Not long ago, I was working on a site for a client, and the designer wanted to implement something that I initially assumed would be very simple. He wanted to use a full-width background image for the site and show all the content in a smaller div centered on the page. Pretty standard. But he wanted the content div to have a transparent border so that the background image would still be visible underneath. I thought that would be simple enough, so I added this line of CSS to the content div:
border: 7px solid rgba(255, 255, 255, 0.2);

This image shows the result (the black section represents the content area). Instead of being transparent, the border was completely white. Why wasn’t the background showing through? I initially thought that the border property must not allow transparencies, but I soon found out that wasn’t the case.

By applying a background color to the content div, I could see that the border was applying the transparency correctly, as exhibited by the slightly lighter color. My real problem was that the border attribute takes up space — the content is forced to move in just a bit to account for the border. This means that the border shows on top of the edge of the content div and does not hang over the parent div as I initially assumed it did.

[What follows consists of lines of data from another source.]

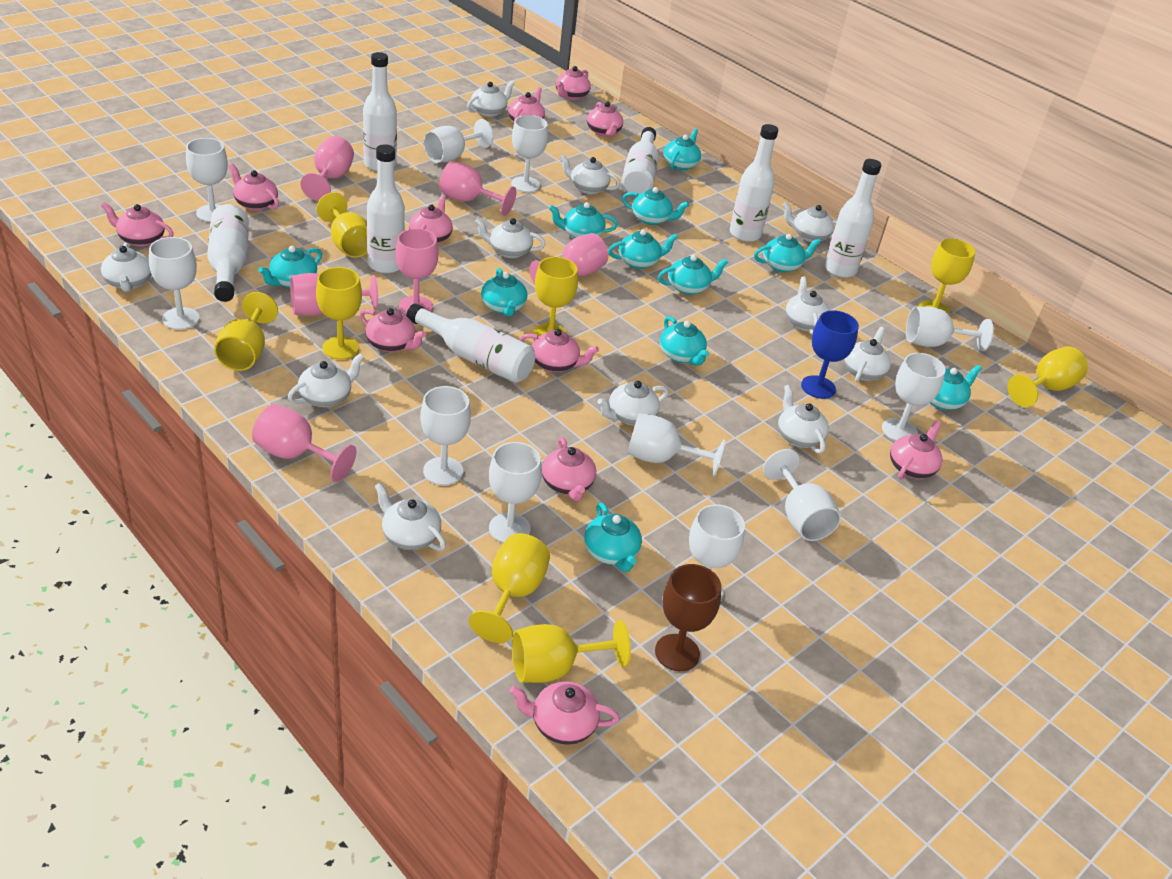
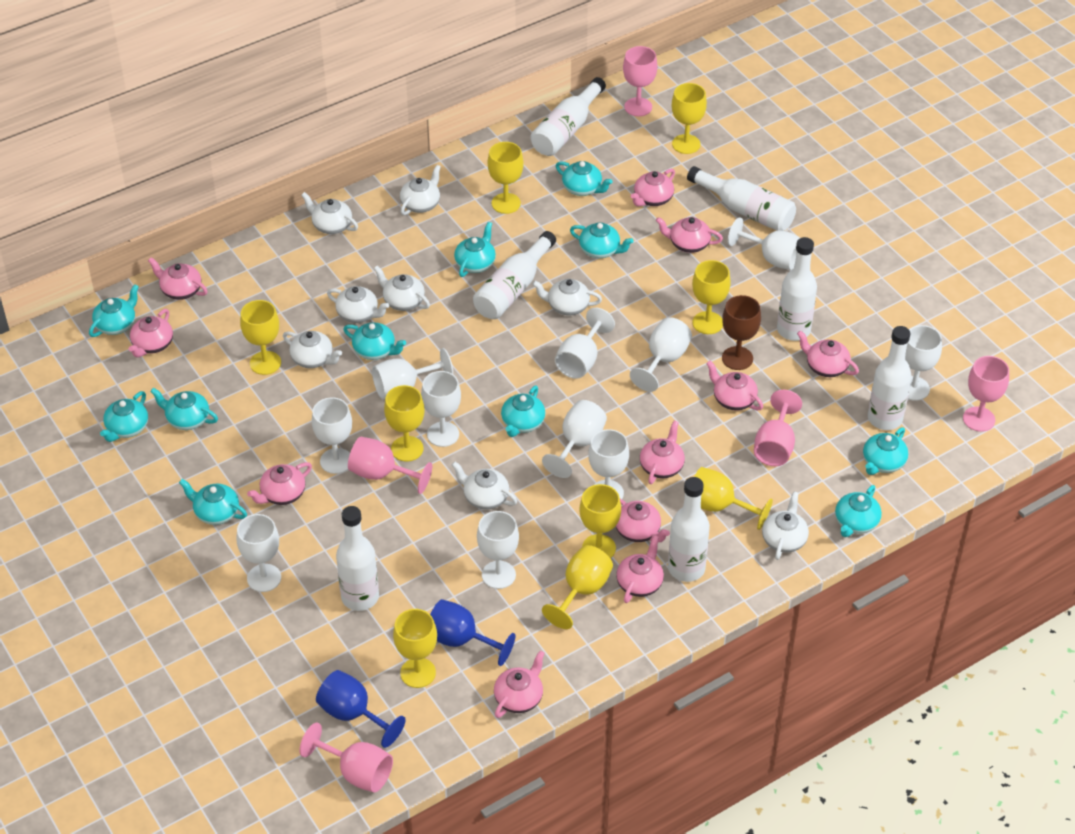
blue goblet: 1 -> 2
pink goblet: 6 -> 5
white teapot: 11 -> 8
yellow goblet: 8 -> 9

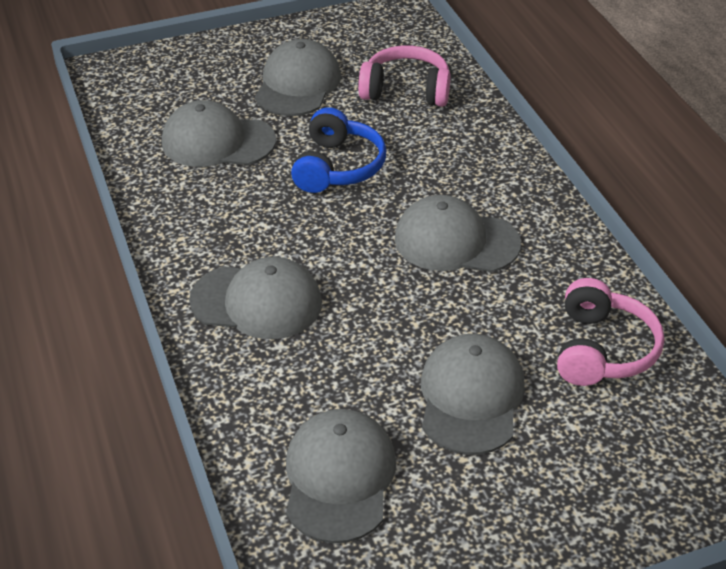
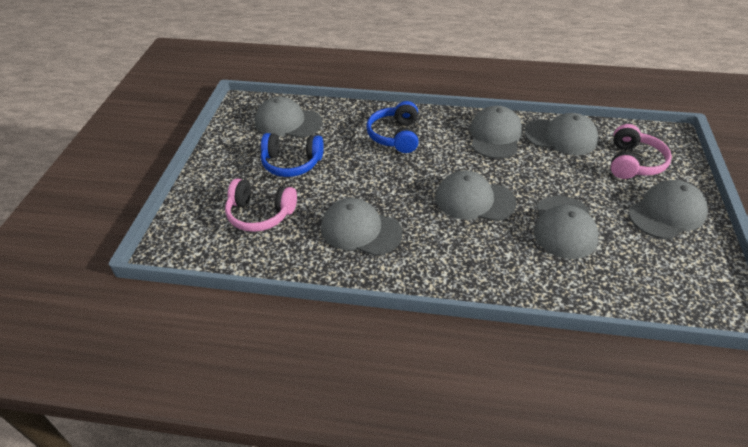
blue headphones: 1 -> 2
grey cap: 6 -> 7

At this point, I really wasn’t sure what to do in order to make the site look just like the original design. And then I remembered the outline property. After finding a StackOverflow article about it, I removed my border setting and used the same values for outline:
outline: 7px solid rgba(255, 255, 255, 0.2);

I finally had the result I was looking for. The outline property takes up no space, just like an element with ‘fixed’ or ‘absolute’ positioning, so it won’t alter any margin or padding settings that you have in place. Instead of taking up an element’s interior space like the border property, outline exists outside the element.

While outline’s primary use deals with accessibility in that it shows which element has keyboard focus, the use I’ve outlined above shows how you can achieve some really cool results by occasionally using it as an element of your design.